ソフトランディングはやっぱり難しいのかな

先日、元財務長官のローレンス・サマーズ氏の発言について記事にしました。そのサマーズ氏ですが、まだまだその勢いは衰えるところを見せず、FRBに厳しい態度でインフレに臨むことを求めています。実際にその内容が正しいのかどうかは私のようなものには判断しかねるというところですが、聞いておいて損はないでしょう。というわけで今日もサマーズ氏の発言について見ていきたいと思います。

インフレに対しては厳しく望むべき

サマーズ氏は以前よりFRBの金融政策について批判的な発言をしてきました。FRBの誤った政策によって今のインフレはもたらされたということでしょう。もちろんすべてがFRBのせいだということはないでしょうが、少なくともやるべきことをやっていないという見解なのだと思います。

サマーズ元米財務長官は16日、米金融当局が積極的な金融引き締めを手控えていることに異議を唱え、消極的な姿勢はより大きな経済的ダメージをもたらすと論じた。

  サマーズ氏はブルームバーグテレビジョンで、「インフレに対する政策調整が過度に遅れ、そのため極めて著しいコストが生じた多くの例が過去にある」と発言。「私の認識では、米金融当局がインフレに過剰なスピードで対応し、大きな代償を払った主な例は一切ない」と述べた。

  サマーズ氏は、高インフレを克服したことで知られるボルカー元米連邦準備制度理事会(FRB)議長すらも「出だしは失敗のようなものだった」と強調した。

  「われわれは著しい基調インフレの問題を抱えている。これは非常に大幅な金融政策調整なしでは解消しない」とサマーズ氏は指摘。「市場はその事実に目覚めつつある」と語った。同氏はハーバード大学名誉学長でブルームバーグテレビジョンの寄稿者でもある。

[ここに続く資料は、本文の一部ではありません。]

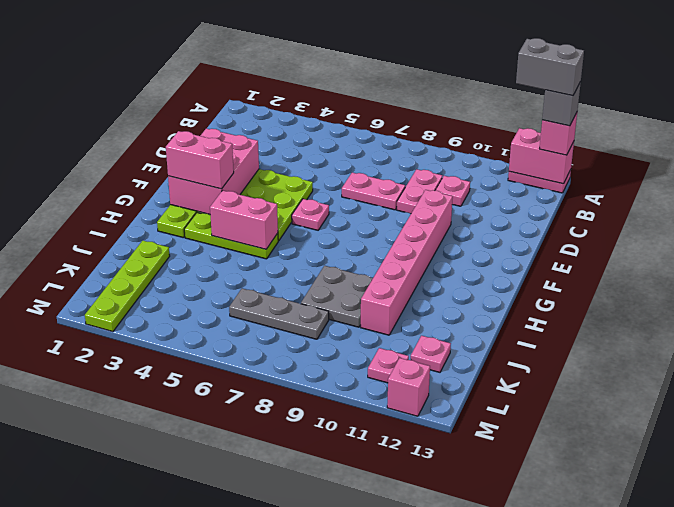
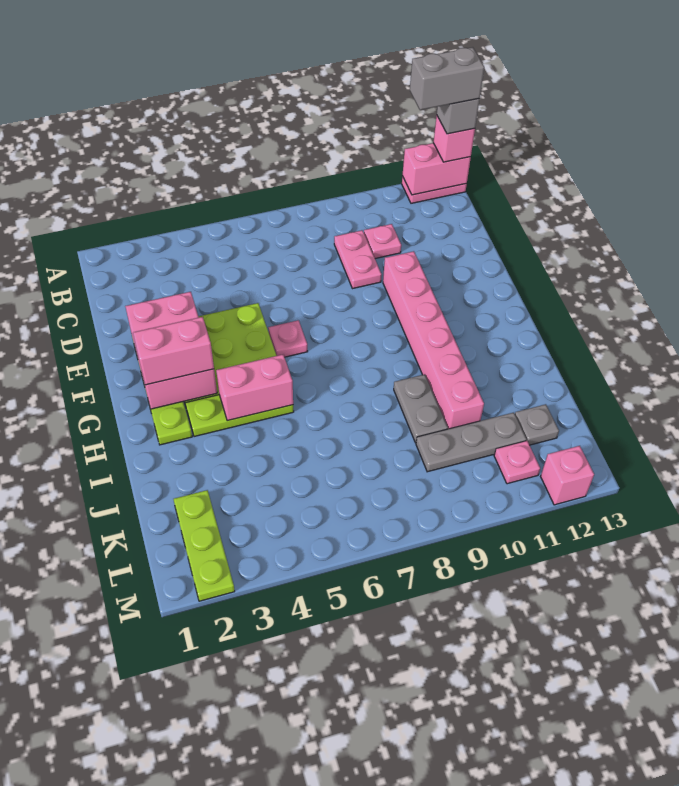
pink plate D7:D8 level 1 -> none
grey plate I8:J9 level 1 -> grey plate I9:J9 level 1
lime plate J2:M2 level 1 -> lime plate K2:M2 level 1
grey plate K6:K8 level 1 -> grey plate K9:K11 level 1
pink plate K12 level 1 -> grey plate K12 level 1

  「米政策金利は最終的に4.5%を下回るよりも、それを上回る可能性の方が高い。5%超えを余儀なくされても私には意外ではないだろう」とも話した。

引用:Bloombergより

サマーズ氏はこのように述べ、FRBにはより積極的な姿勢で金融政策に臨むことを求めています。サマーズ氏によれば、インフレに対して対応が遅れればそれだけより多くの代償を求められることが多いが、行き過ぎたとしても大きな代償を払ったことはないということです。この見解に関しての審議については私にはわかりません。人間の体に例えるとガンが大きくなった後に対処するのは大変大きな代償を払うことになるが、小さいうちやまだガンになる前からきちんと予防措置を講じたりすれば払うコストは小さくなるという感じでしょうか。確かに理屈はわかりますし、その通りなのかなとは思います。病気も早めの対処をした方が時間もお金もかからずに済みます。そういう意味ではこの発言の内容というのは十分に考える必要がありそうです。

果たしてどちらが正しいのか

ただ、あくまでこれは理論的な話であり、実際現状にどの程度当てはまるのかということはわかりません。当てはまらないと思っているからこそ緩和派の人たちはあまり引き締めすぎるのは良くないというのでしょう。人間の体についても病気でもないのに投薬をしたり、手術をしたりすれば副作用の方が大きくなってしまいます。そういう意味ではきちんとした現状認識が大切なのでしょう。

やはりソフトランディングはむずかしいのではないか

では実際のところどうなのかというと、個人的にはやはりサマーズ氏の考えの方が正しいのかなという感覚です。もちろん私はそれを判断するほどの知見は持ち合わせていないので、論理的な反論はできませんが、現状のような異常なまでのインフレを見る限りは安穏としていていいとはとても思えません。FRBが望むようなソフトランディングができるのであればそれに越したことはないですが、もしできなかったり、できたとしてもそれが非常に難しいというのであれば思い切って痛みを伴う行動に出る必要があるのかなという感じです。その方が結果として払う代償は少なく済むのかなと思います。目先の小さな利益を求めて大きな損をするよりも、今小さな損失を確定させ先の大きな利益を求める方が賢明な気がします。

まとめ

今日も元財務長官のローレンス・サマーズ氏の発言についてみてきました。実際のところどうなるかは何度も言いますが私にはわかりません。パウエル議長をはじめ、FRBには何とか頑張ってほしいところです。個人的にはソフトランディングはなかなか厳しいのかなという印象がありますが、果たしてどうでしょうか。いずれにせよ投資家としてやれることは限られていますし、何も変わることはありません。上昇するのであれば当然いいことですし、下落するのだとしても株を安く買えるチャンスにもなりますからそれも問題ありません。つまりどっちでもいいのです。そう考えるとこのような経済状況下でも比較的楽になれるのかなと思います。